I'd be happy to see pairs deprecated in favour of 2-tuples.

I think, for the most part, one should use tuples in a similar
fashion to the way one uses lambdas.  If a record structure
is pervasive or not blindingly obvious in its purpose, then
it's better to use a documented type.  Similarly, if a
function is going to be used all over the place or has a
complicated definition, it's usually better style to make 
it a named function.

> And... can a zero-arity tuple replace the unit type? For 
> completeness? :)

That's not such a bad idea.

Ralph

p.s. Here's a slightly contrived example of where one
might prefer to use tuples.  The alternative is to use
preds, which would be a bit more cumbersome IMHO.
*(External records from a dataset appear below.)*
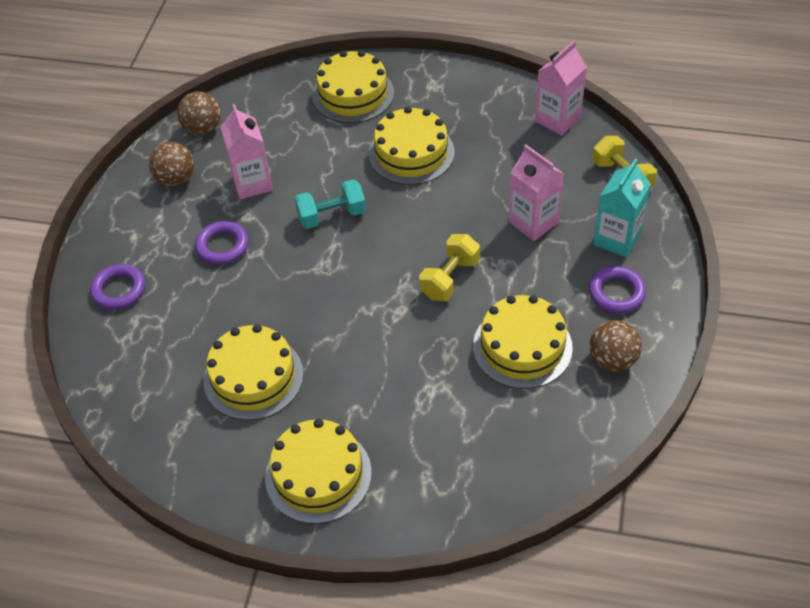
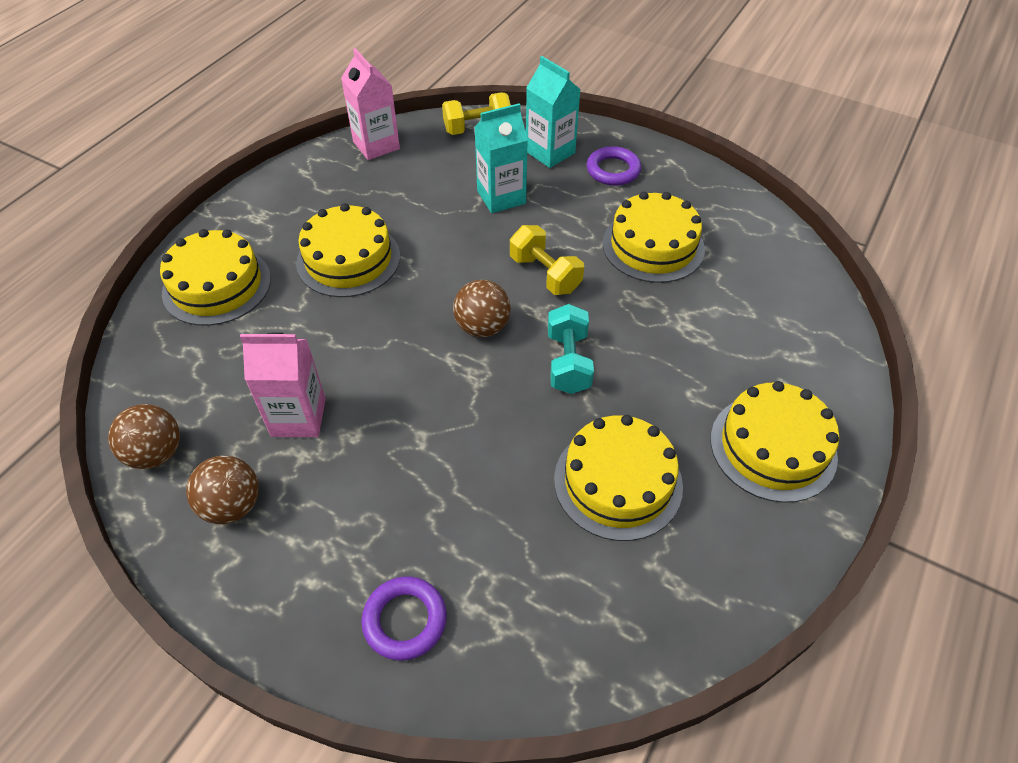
camera: 75 degrees left, 0 degrees up
(222, 246) = (390, 473): purple ring -> none
(332, 216) = (402, 350): turquoise dumbbell -> turquoise dumbbell (568, 362)
(533, 222) = (501, 197): pink carton -> turquoise carton
(612, 360) = (688, 194): brown ball -> brown ball (482, 327)

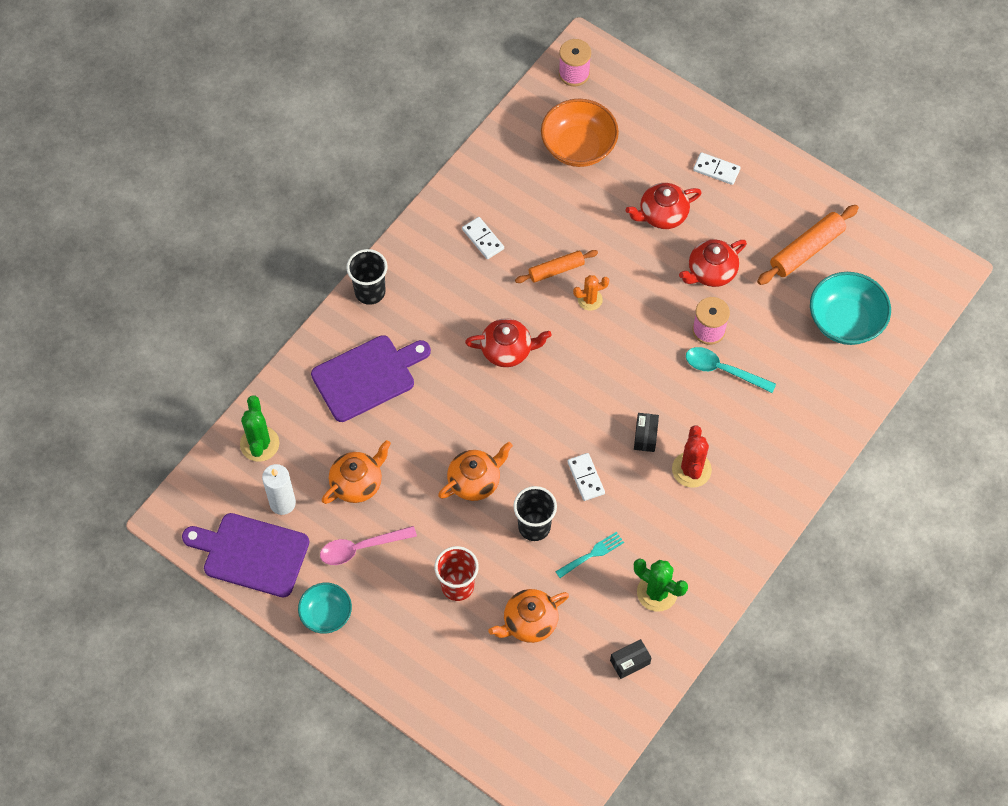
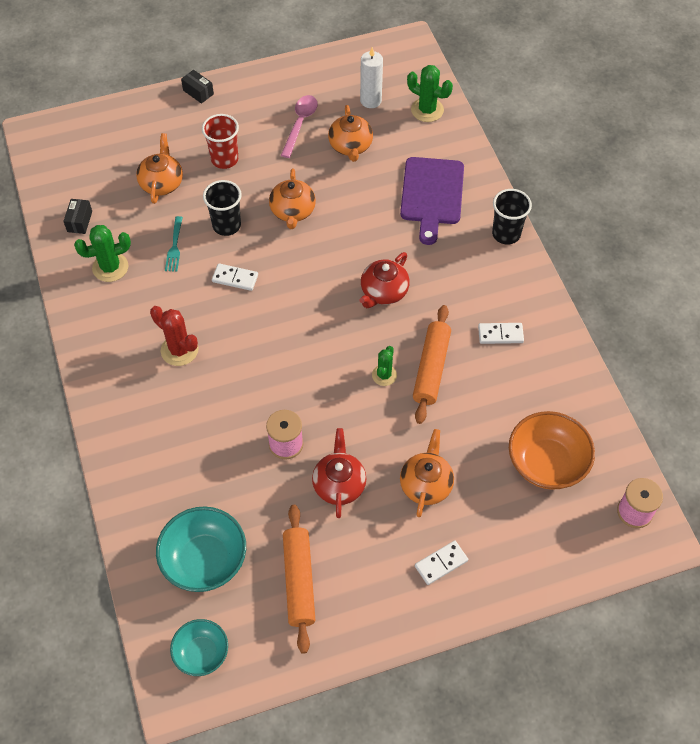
camera: 125 degrees right, 5 degrees down
(251, 554) = (347, 68): purple cutting board -> none
(326, 614) = (270, 84): turquoise bowl -> turquoise bowl (201, 653)
(556, 270) = (431, 368): orange rolling pin -> orange rolling pin, size x1.53
(590, 299) = (384, 375): orange cactus -> green cactus
(645, 436) = (233, 337): black box -> black box (198, 92)
(662, 215) = (426, 484): red teapot -> orange teapot
(723, 370) = (241, 429): turquoise spoon -> none

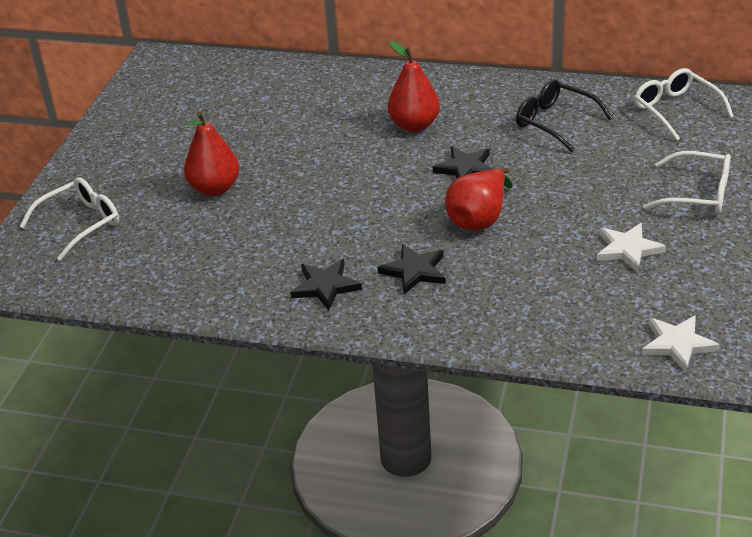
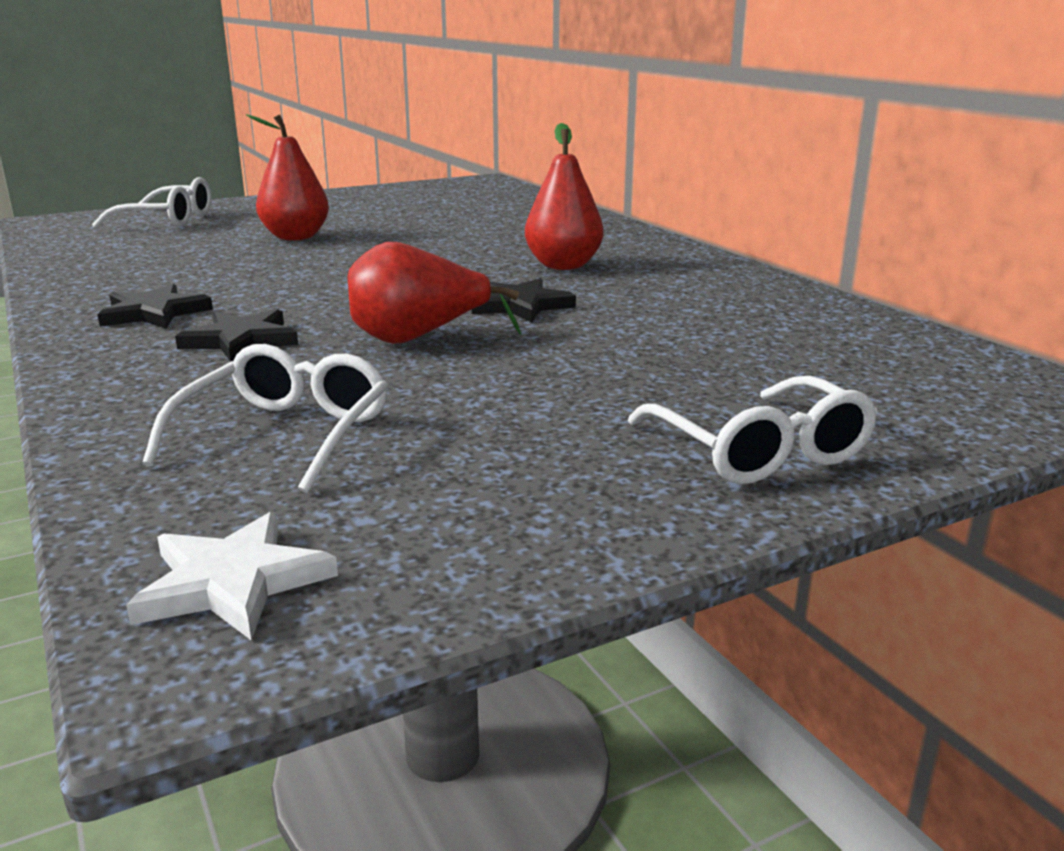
camera: 45 degrees right, 15 degrees down
(554, 122) = (726, 316): black glasses -> none
(627, 249) = (493, 445): white star -> none
(675, 110) = (941, 369): white glasses -> white glasses (286, 434)

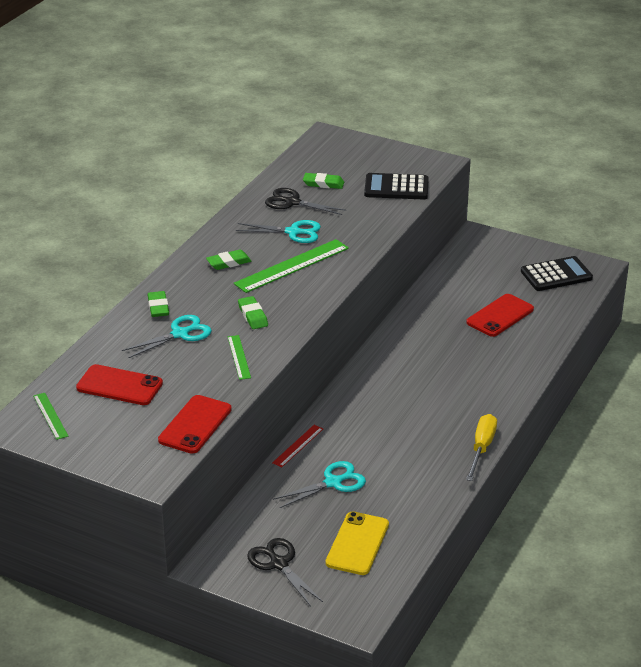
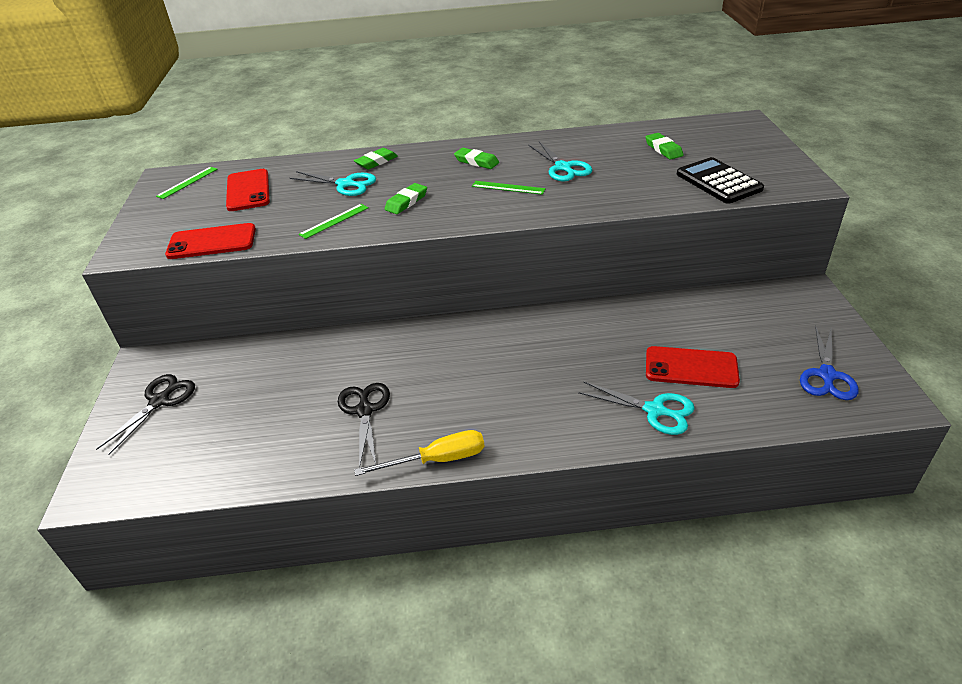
camera: 60 degrees right, 5 degrees up
(292, 202) = (610, 149): black scissors -> black scissors (365, 410)
(292, 266) = (508, 187): green ruler -> green ruler, size x0.52
(298, 445) = (344, 335): red ruler -> none
(333, 483) = (302, 380): turquoise scissors -> turquoise scissors (654, 410)
(357, 544) = (214, 438): yellow phone -> none
(556, 275) = (827, 375): black calculator -> blue scissors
:- func minmax(list(T)) = {T, T}. % {min, max}

minmax([]) = throw("minmax/1: empty list!").

minmax([X | Xs]) =
	list__foldl(
		( func(Y, {Min, Max}) =
			{(if Y < Min then Y else Min),
			 (if Max < Y then Y else Max)}
		),
		Xs,
		{X, X}
	).

p.p.s. The obvious pred version using list__foldl2
doesn't do any structure creation, whereas the func
version above would appear to, generating a new
tuple on each iteration.  Is the deforestation
optimisation up to getting rid of that small
inefficiency in my example?  Or perhaps compile-time
GC would do the trick?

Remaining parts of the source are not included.